Taro has always been the most suitable food for meat, whether it's ribs, brisket, or five flowers. The hard taro is stewed in the broth at high temperature. It's full of gravy. It's almost integrated with beef brisket. The cooked soft and rotten Beef Brisket with the soft and glutinous taro, and then a mouthful of rice. That taste is not too beautiful. Of all the delicious brisket I've made, I think only tomato brisket pot can match it.

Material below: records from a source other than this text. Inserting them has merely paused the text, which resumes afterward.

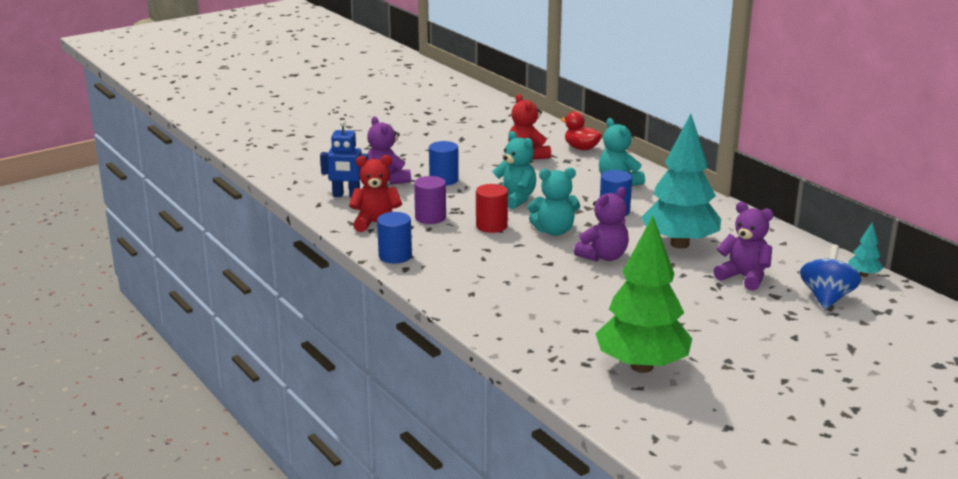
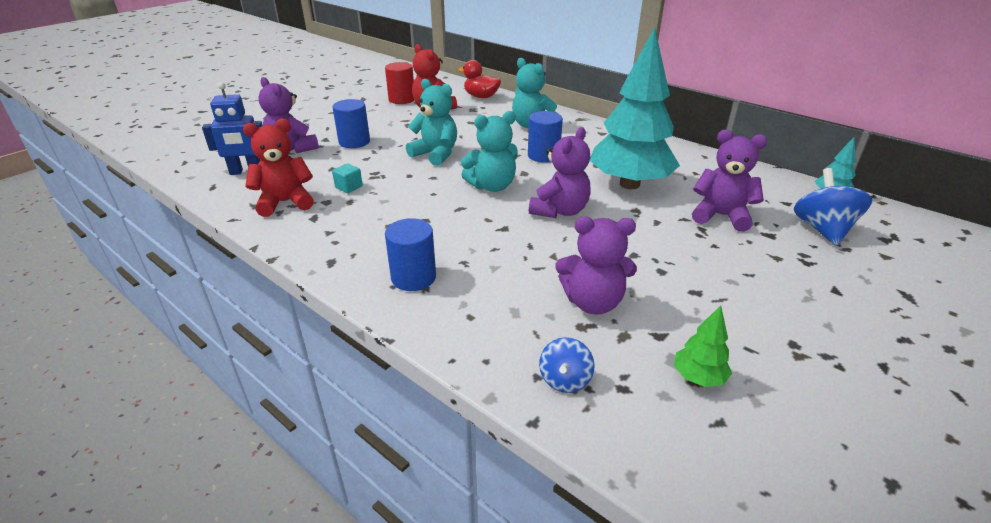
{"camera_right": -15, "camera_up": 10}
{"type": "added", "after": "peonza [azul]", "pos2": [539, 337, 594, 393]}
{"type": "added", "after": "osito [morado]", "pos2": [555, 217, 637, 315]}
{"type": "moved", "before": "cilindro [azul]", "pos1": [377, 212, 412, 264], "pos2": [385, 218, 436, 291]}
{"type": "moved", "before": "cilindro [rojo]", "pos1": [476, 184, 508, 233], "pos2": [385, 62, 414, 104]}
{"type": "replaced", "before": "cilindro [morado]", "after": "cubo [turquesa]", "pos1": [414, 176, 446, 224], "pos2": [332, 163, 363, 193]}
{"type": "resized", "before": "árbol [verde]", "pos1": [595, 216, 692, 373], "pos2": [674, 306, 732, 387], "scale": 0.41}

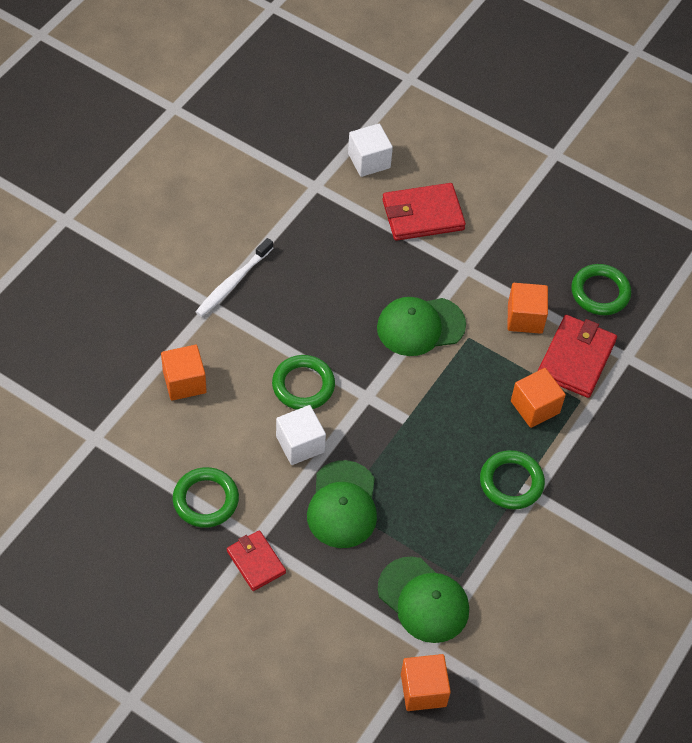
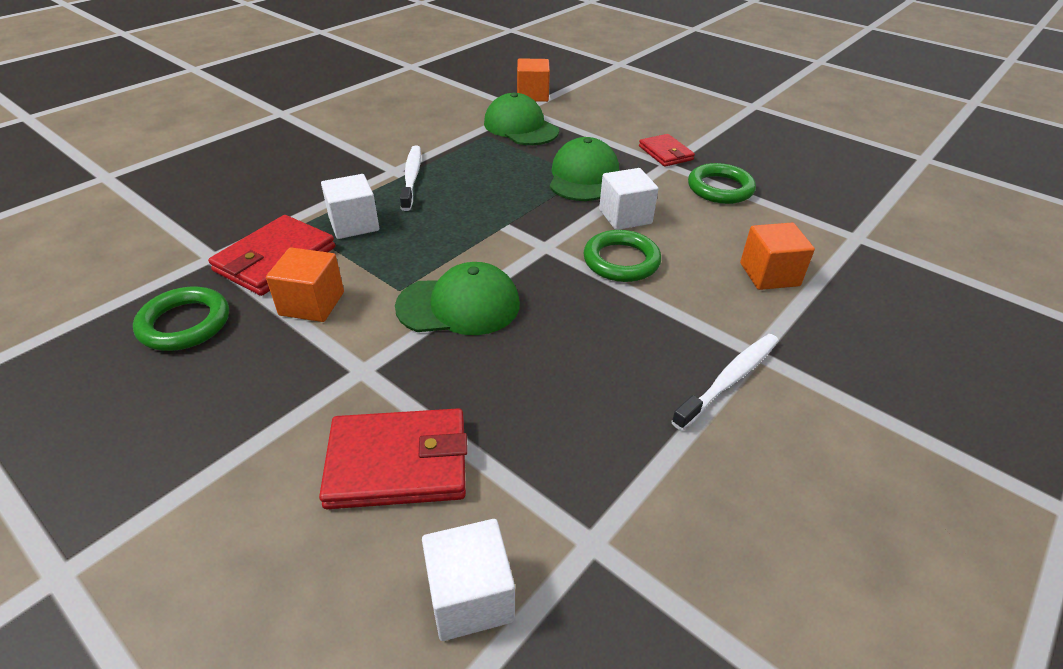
{"camera_right": -170, "camera_up": -15}
{"type": "replaced", "before": "anillo [verde]", "after": "cepillo de dientes [blanco]", "pos1": [480, 450, 545, 510], "pos2": [400, 146, 421, 211]}
{"type": "recoloured", "before": "cubo [naranja]", "after": "cubo [blanco]", "pos1": [511, 368, 566, 428], "pos2": [321, 174, 379, 239]}

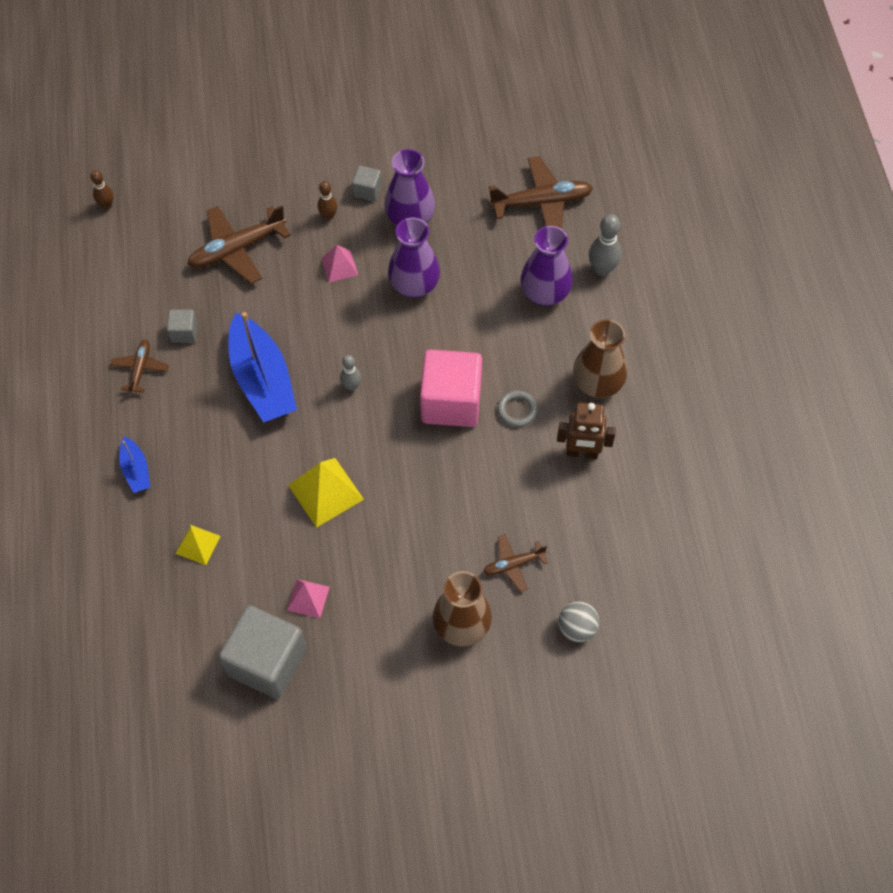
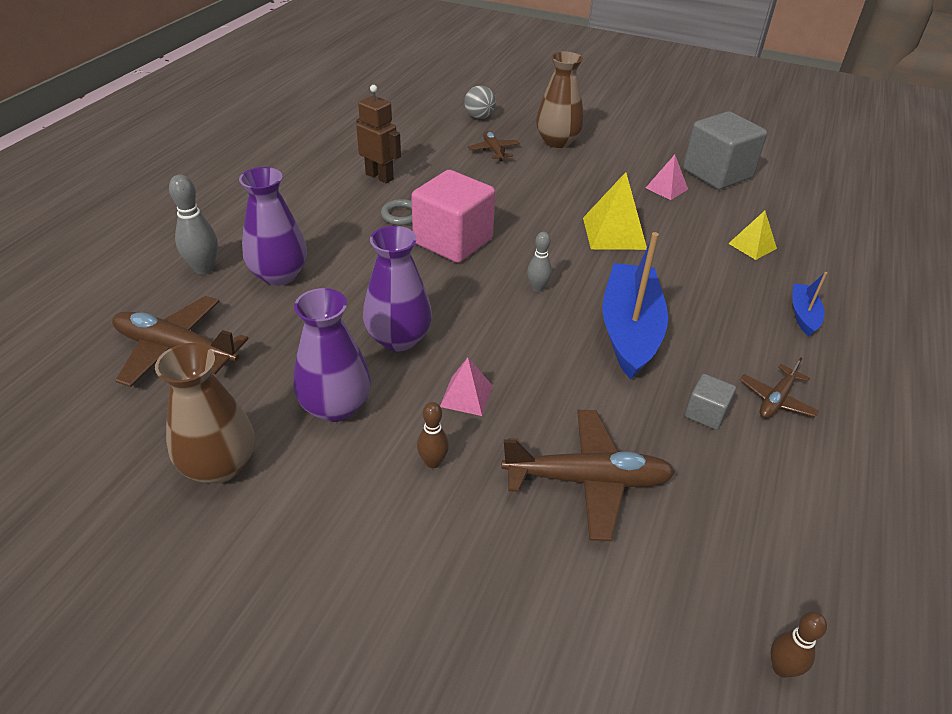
{"camera_right": -150, "camera_up": -20}
{"type": "removed", "before": "cubo [gris]", "pos1": [352, 166, 382, 201]}
{"type": "moved", "before": "florero [marrón]", "pos1": [573, 319, 627, 398], "pos2": [155, 343, 255, 484]}
{"type": "turned", "before": "avión [marrón]", "pos1": [483, 534, 548, 592], "pos2": [468, 131, 520, 161], "turn": -120}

Step1:Cut beef brisket and set asid
Step2:Taro peeling. Cutting hob bloc
Step3:Stewed beef brisket in cold wate
Step4:Stir in chopped scallion, ginger and garlic in the pot to make it fragran
Step5:Then pour the brisket into the pot. Stir fry over high heat until the color is o
Step6:Pour cooking wine, soy sauce and sugar into the pot. Stir evenl
Step7:Put boiling water in the pot. No ingredient
Step8:Boil over high heat. Cover the pot and simmer for 1 hour
Step9:Pour taro and salt into the pot and stir well. Cover the pot and simmer for 20 minutes
Step10:Sprinkle with scallion. Open and eat.
Cooking tips:Onion, ginger and garlic should be fragrant in small heat, or it will be easy to paste. There are skills in making delicious dishes.